When it comes to measuring the strength and direction of the linear relationship between two variables in statistics, one of the most commonly used techniques is Pearson’s correlation coefficient, also known as ‘r’. In this article, we will explore how you can calculate ‘r’ by hand with a step-by-step example.

Step 1: Organize your data

Before you start the calculations, arrange your data into a clear format. Write down both variables – let’s call them X and Y – in separate columns. Make sure that each X value corresponds to a Y value.

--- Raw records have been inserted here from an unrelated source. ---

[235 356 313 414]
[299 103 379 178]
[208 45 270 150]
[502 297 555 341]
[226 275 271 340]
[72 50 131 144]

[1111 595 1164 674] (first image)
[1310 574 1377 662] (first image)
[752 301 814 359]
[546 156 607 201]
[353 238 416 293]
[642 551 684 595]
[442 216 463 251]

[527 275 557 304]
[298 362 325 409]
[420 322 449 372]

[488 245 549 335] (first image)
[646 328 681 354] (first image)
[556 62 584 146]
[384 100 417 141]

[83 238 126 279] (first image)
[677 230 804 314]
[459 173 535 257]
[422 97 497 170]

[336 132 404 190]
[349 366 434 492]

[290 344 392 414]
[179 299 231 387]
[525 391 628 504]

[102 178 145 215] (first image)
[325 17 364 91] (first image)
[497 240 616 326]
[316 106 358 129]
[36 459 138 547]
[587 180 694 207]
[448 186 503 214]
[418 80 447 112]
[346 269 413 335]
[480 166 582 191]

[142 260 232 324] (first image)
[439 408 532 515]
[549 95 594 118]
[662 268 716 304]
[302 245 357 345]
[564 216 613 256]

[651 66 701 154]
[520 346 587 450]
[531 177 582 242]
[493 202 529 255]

Step 2: Calculate mean values

Find the mean (average) of both X and Y. To do this, add up all the values in each column and then divide the sum by the total number of values (n).

Mean of X = ΣX / n

Mean of Y = ΣY / n

Step 3: Subtract mean values from data points

Subtract the respective means from each value in both columns, which will give us deviations from the mean for X and Y.

For example:

xi – Mean of X= ΔX

yi – Mean of Y = ΔY

Step 4: Multiply deviations

Now multiply each ΔX value by its corresponding ΔY value.

ΔX * ΔY

Step 5: Find square deviations

Next, find the square of deviations for both columns:

(ΔX)^2 and (ΔY)^2

Step 6: Sum up products and squared deviations

Calculate the sum or total of these new columns:

Σ(ΔX * ΔY), Σ(ΔX)^2, and Σ(ΔY)^2

Step 7: Calculate r

Finally, it’s time to find ‘r’. The formula for calculating Pearson’s correlation coefficient is:

r = Σ(ΔX * ΔY) / √[Σ(ΔX)^2 * Σ(ΔY)^2]

Insert the values obtained in Step 6 into this formula and calculate the result. Your ‘r’ value should range from -1 to +1, where -1 indicates a perfect negative correlation, +1 indicates a perfect positive correlation, and 0 signifies that there is no correlation.

Conclusion:

While statistical software can easily calculate Pearson’s correlation coefficient, understanding how to calculate ‘r’ by hand is crucial for building solid foundations in statistics. Using this step-by-step guide, you can now easily compute ‘r’ by hand and analyze the linear relationship between two variables in any dataset.